Two weeks after the White House released its much-criticised plan to boost computer security, cybersecurity czar Richard Clarke urged federal administrators to fortify their computer systems against online attacks before they took place.
"Look at your systems the way an attacker would look at them," Clarke said.
To that end, three government agencies and the private SANS Institute released a list of the 20 most common security vulnerabilities, divided evenly between Microsoft's Windows operating system and Unix, the operating system which underpins many powerful network computers.
Some of the listed security holes, such as a default setting in Microsoft's SQL Server database software that leaves passwords blank, are new to the list.
Many others have been known for years, but remain hacker favourites because system administrators do not keep up with software fixes, or "patches," from the manufacturer, said SANS Institute's Allan Paller.
The General Services Administration, which provides support to other government agencies, soon will provide a service that will allow administrators to scan their systems for vulnerabilities and determine what patches are needed, a GSA official said.

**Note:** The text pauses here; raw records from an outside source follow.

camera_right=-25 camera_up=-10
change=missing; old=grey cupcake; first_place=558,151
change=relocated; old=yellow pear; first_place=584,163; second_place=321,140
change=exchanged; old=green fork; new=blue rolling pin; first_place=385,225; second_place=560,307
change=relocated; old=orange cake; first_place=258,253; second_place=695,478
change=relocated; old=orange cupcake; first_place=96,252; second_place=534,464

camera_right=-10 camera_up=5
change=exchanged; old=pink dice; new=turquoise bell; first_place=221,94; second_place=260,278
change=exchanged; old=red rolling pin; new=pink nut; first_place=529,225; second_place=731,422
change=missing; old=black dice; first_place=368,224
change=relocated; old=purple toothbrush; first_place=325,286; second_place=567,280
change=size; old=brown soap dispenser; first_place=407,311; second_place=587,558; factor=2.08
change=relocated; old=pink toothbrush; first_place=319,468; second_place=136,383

Clarke's comprehensive cybersecurity plan, released for public comment two weeks ago, calls on Internet users and private businesses to voluntarily improve their cyberdefenses.
Security experts have criticised the plan because it imposes no requirements on the private sector, even as they praised Clarke's determination to improve the federal government's inconsistent cyberdefenses.

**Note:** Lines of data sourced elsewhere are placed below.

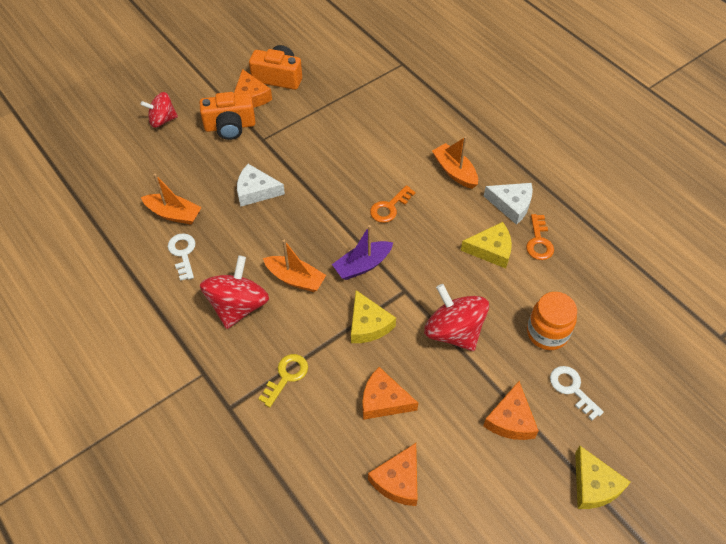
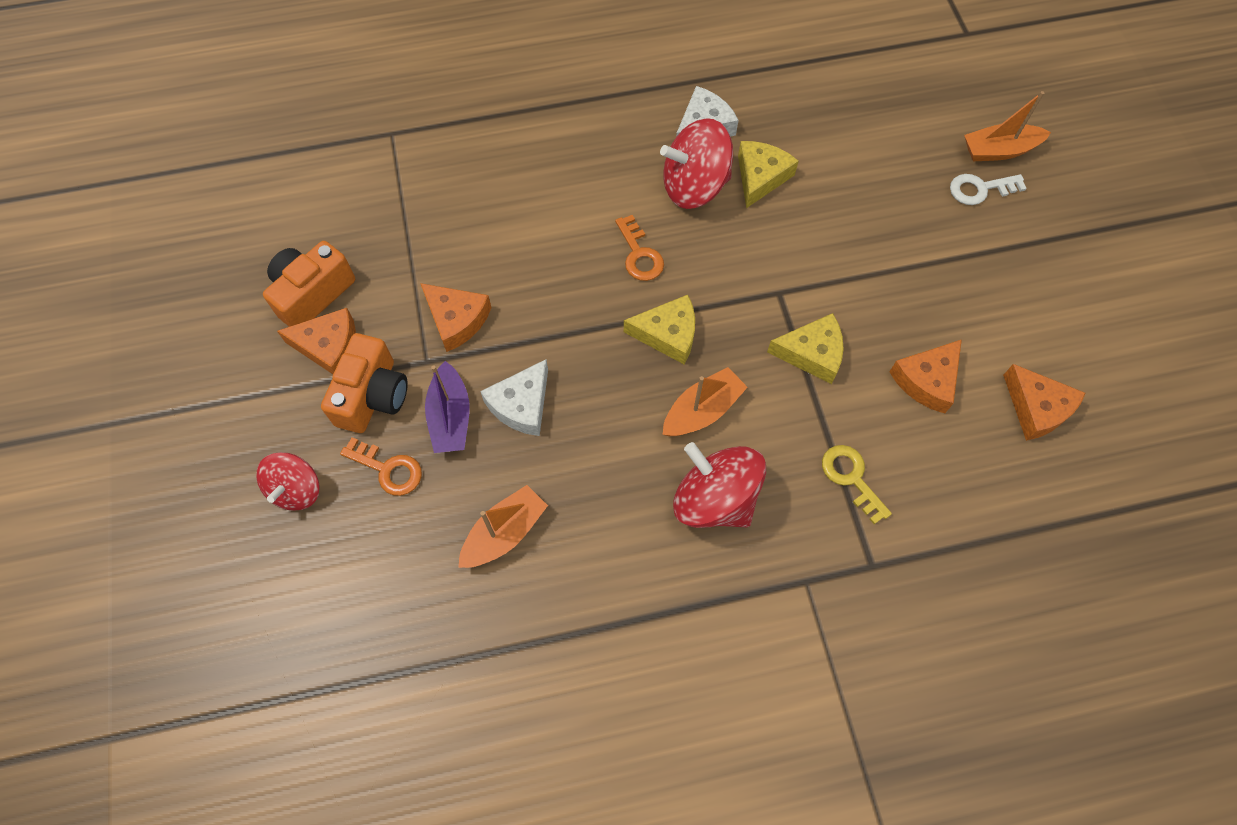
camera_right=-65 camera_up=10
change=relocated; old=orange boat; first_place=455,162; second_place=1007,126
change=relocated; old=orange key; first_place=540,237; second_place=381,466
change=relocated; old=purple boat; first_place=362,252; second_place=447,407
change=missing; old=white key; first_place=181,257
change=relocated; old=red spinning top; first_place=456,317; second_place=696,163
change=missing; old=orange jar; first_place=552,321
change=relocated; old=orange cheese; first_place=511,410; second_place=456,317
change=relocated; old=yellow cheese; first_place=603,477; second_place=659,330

A congressional cybersecurity report last year gave failing grades to two-thirds of all federal agencies, including the Defense, Justice, Commerce and Treasury departments.
But improvement is possible, Paller said. NASA was able to reduce the number of successful intrusions from one out of ten to roughly one out of 200 over a two-year period by encouraging friendly competition among network administrators, he said.
"The federal government is going to do better in security," Clarke said. "We are going to walk the talk."